Malta also considered that they did not represent the optimal solution insofar as the interests of rescued persons were concerned.

In light of these guidelines, Malta considered the hosting of joint operations to be detrimental to its national interest.

Closing the seminar, Home Affairs Minister Carm Mifsud Bonnici gave an overview of what Malta has been doing over the years.

On recent developments, he said that the Libyan crisis resulted in the arrival of 1, 530 irregular migrants between March 28 and June 2.

Although at face value the figure may appear insignificant, the number had to be seen against the background of Malta's reality as the smallest EU state and the one with the highest population density figure.

Prior to these arrivals, Malta had already been hosting 1,738 beneficiaries of international protection.

"It is expected, considering prima facie eligibility to international protection among those arriving this year, that the number of beneficiaries of international protection would increase to 2,700," he said.

The minister insisted that Malta's particular circumstances, difficulties and limitations required the assistance of other countries.

The US, he said, had, since 2007 resettled 711 beneficiaries. Malta also received assistance through the EU Pilot Project for the Intra-EU Resettlement of Beneficiaries of International Protection, which so far led to the resettlement of 227 beneficiaries, including 95 to France and 102 to Germany.

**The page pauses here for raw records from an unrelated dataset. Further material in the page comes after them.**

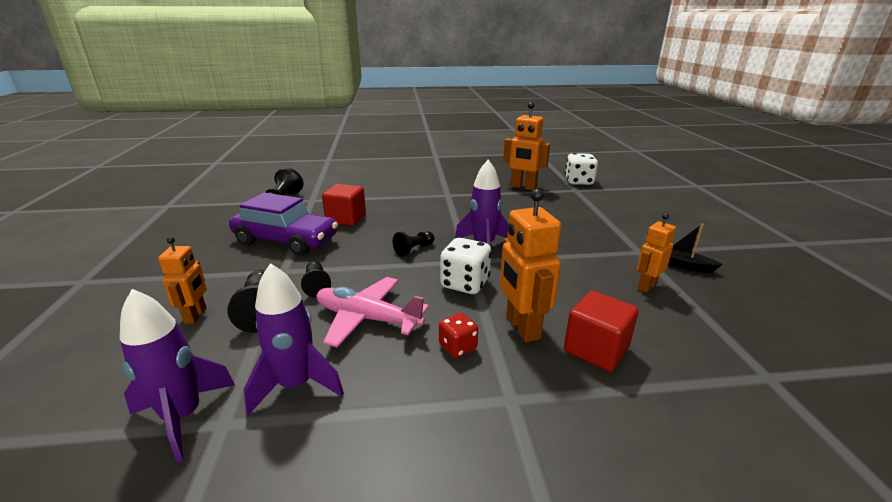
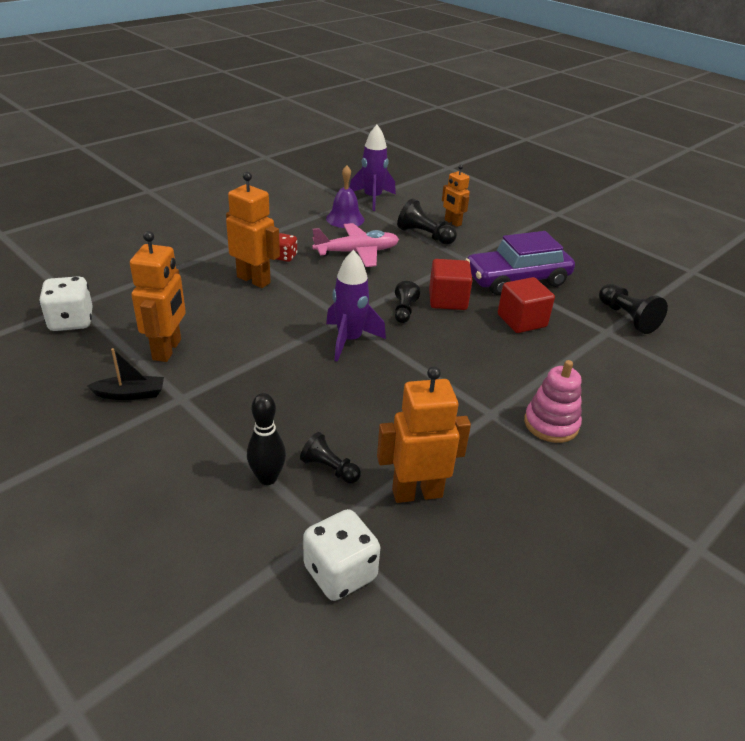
camera: 140 degrees right, 10 degrees up
(296, 385) = (345, 219): purple rocket -> purple bell
(316, 285) = (422, 258): black pawn -> black pawn (329, 468)
(426, 185) = (551, 424): none -> pink stacking toy
(465, 284) = (323, 296): white dice -> white dice (71, 321)
(595, 208) = (267, 478): none -> black bowling pin
(596, 349) = (197, 283): red cube -> red cube (447, 300)
(646, 286) = (167, 350): orange robot -> orange robot, size x1.60

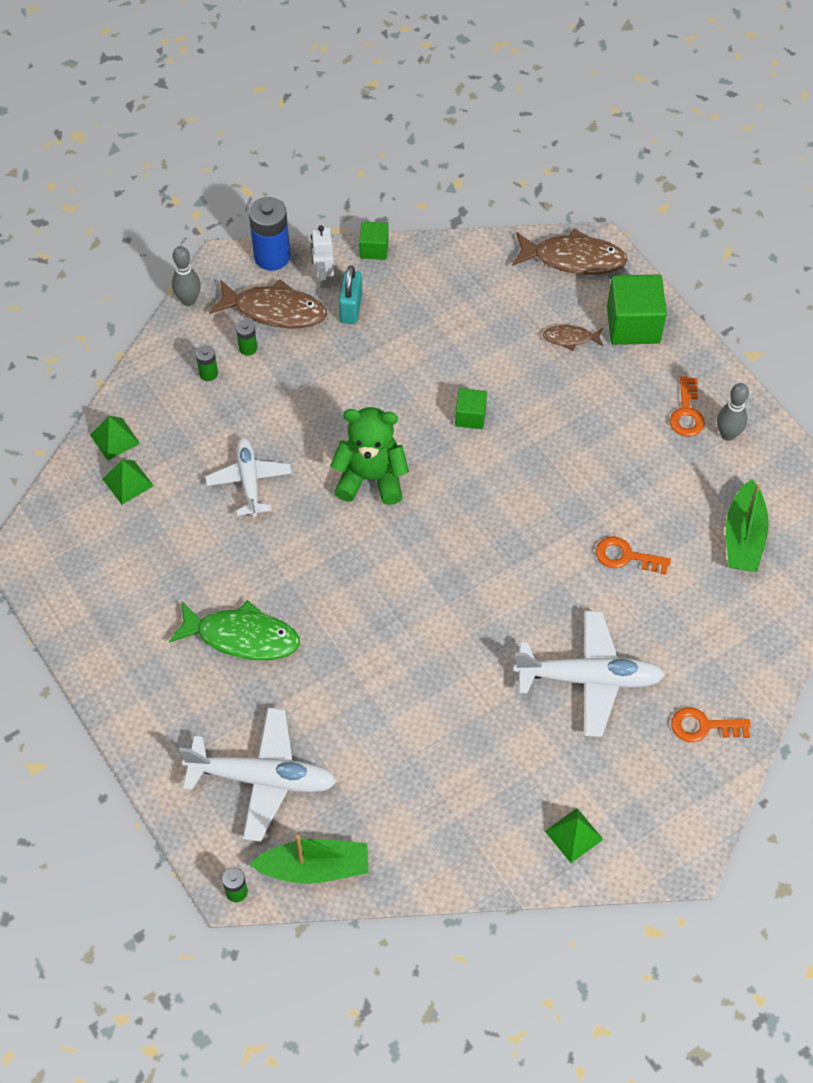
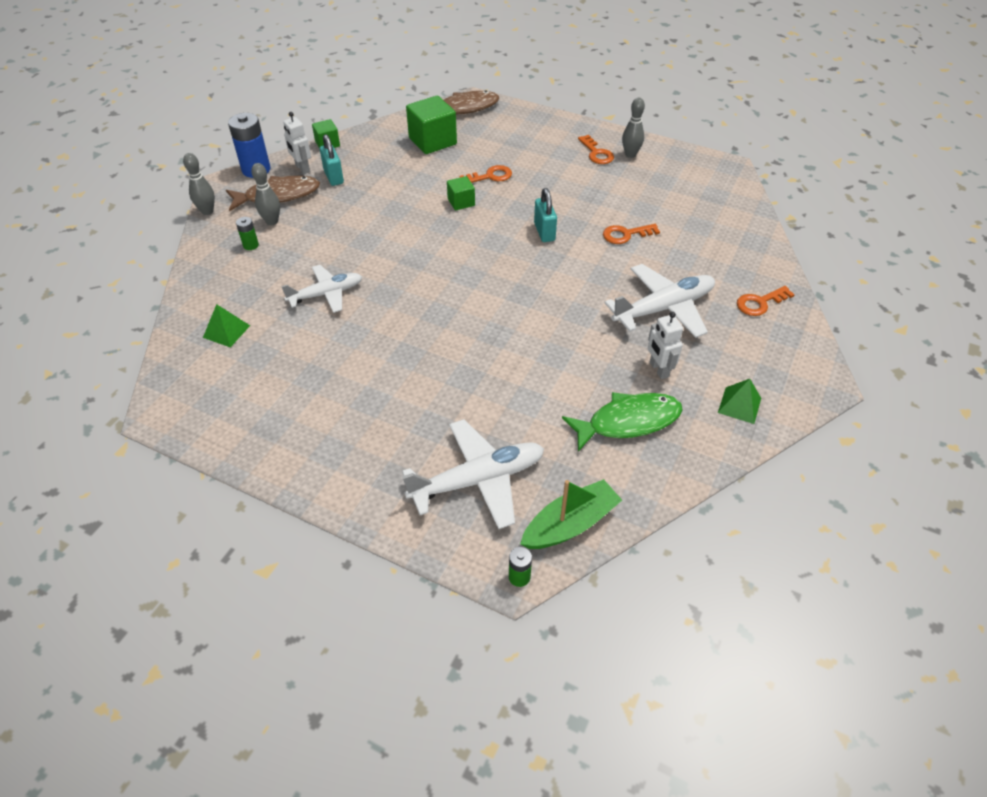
camera: 30 degrees left, 10 degrees down
(114, 439) = (198, 309): green pyramid -> none
(242, 637) = (390, 391): green fish -> green fish (628, 422)
(248, 348) = (272, 221): green battery -> grey bowling pin
(249, 481) = (326, 294): white plane -> white plane turned 105 degrees clockwise
(371, 478) = (418, 259): green teddy bear -> none
(523, 750) = (658, 369): none -> white robot
(530, 391) = (490, 176): none -> orange key
(535, 507) = (544, 232): none -> turquoise padlock
(570, 338) = (493, 144): brown fish -> none
(633, 325) = (527, 125): green cube -> green cube (432, 141)
(743, 537) = (687, 198): green boat -> none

In recognition of the need to do more, the EU Justice and Home Affairs Council last April welcomed the EuropeanCommission's intention to extend the project.

Following a pledging conference in May, 11 EU states, as well as Norway and Switzerland, agreed to take part in the project. The pledges so far amounted to some 400, including the 150 placements offered by Germany.

Although Malta was grateful to the participating states, the participation of more states would have made the project more truly European in scope.

"Furthermore, additional efforts are still required to concretely alleviate the situation in Malta, not only to Malta's benefit, but also to the benefit of the beneficiaries of international protection themselves," he said.